Simple BM25 extension to multiple weighted fields

  • Authors:
  • Stephen Robertson;Hugo Zaragoza;Michael Taylor

  • Affiliations:
  • Microsoft Research, Cambridge, U.K.;Microsoft Research, Cambridge, U.K.;Microsoft Research, Cambridge, U.K.

  • Venue:
  • Proceedings of the thirteenth ACM international conference on Information and knowledge management
  • Year:
  • 2004

Quantified Score

Hi-index 0.00

Visualization

Abstract

This paper describes a simple way of adapting the BM25 ranking formula to deal with structured documents.

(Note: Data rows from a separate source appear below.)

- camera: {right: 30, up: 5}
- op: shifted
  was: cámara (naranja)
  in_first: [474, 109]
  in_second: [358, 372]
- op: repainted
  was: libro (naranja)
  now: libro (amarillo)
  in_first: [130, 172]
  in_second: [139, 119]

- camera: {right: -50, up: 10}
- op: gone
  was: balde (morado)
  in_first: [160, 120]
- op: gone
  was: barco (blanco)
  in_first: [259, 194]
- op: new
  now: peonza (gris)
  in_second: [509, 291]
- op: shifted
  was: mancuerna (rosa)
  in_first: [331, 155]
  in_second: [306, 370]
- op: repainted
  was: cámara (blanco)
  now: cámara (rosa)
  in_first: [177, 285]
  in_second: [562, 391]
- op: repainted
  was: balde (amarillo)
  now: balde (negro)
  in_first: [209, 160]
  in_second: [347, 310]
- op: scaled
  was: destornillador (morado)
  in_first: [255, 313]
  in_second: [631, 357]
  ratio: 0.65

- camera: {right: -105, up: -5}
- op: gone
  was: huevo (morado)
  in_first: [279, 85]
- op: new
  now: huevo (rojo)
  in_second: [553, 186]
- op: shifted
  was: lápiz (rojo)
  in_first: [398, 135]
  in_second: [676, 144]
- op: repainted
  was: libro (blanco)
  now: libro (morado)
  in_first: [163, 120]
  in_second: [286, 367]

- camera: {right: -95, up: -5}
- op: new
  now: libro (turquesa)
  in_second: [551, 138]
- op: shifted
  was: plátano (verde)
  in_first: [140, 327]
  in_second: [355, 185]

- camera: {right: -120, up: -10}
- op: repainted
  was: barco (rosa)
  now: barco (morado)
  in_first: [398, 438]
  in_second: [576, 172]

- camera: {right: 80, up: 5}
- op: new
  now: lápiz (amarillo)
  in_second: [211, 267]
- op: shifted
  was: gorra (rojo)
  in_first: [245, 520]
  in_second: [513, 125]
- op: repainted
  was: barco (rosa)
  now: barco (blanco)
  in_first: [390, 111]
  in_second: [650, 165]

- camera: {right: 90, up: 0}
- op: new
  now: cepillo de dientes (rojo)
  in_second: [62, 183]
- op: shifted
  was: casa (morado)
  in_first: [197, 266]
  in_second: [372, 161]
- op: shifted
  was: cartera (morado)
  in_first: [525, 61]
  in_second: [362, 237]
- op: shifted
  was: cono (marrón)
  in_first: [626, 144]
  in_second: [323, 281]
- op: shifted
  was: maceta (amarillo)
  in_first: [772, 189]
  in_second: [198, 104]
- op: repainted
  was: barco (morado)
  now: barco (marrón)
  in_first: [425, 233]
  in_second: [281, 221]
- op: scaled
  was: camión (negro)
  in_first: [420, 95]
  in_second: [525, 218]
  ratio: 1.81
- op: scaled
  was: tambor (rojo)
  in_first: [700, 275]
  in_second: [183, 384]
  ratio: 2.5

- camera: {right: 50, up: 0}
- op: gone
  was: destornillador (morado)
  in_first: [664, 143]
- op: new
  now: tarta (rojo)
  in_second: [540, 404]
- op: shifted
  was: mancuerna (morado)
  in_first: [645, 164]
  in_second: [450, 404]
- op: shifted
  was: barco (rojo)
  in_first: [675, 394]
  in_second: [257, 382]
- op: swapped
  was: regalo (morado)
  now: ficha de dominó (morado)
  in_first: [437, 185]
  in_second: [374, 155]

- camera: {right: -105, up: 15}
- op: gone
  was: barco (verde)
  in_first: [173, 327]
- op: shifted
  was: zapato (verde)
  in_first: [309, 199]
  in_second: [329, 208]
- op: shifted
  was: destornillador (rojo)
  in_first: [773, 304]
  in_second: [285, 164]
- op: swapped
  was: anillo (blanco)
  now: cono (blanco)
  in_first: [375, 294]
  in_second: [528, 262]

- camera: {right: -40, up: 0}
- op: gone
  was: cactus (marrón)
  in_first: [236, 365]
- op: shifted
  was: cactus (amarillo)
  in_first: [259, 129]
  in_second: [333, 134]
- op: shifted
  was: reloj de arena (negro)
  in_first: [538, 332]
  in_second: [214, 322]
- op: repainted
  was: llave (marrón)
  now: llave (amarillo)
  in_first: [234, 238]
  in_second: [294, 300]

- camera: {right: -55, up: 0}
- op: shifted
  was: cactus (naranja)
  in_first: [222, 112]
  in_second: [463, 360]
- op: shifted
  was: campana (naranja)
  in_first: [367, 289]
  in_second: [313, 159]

In the past it has been common to compute scores for the individual fields (e.g. title and body) independently and then combine these scores (typically linearly) to arrive at a final score for the document. We highlight how this approach can lead to poor performance by breaking the carefully constructed non-linear saturation of term frequency in the BM25 function. We propose a much more intuitive alternative which weights term frequencies before the non-linear term frequency saturation function is applied. In this scheme, a structured document with a title weight of two is mapped to an unstructured document with the title content repeated twice. This more verbose unstructured document is then ranked in the usual way. We demonstrate the advantages of this method with experiments on Reuters Vol1 and the TREC dotGov collection.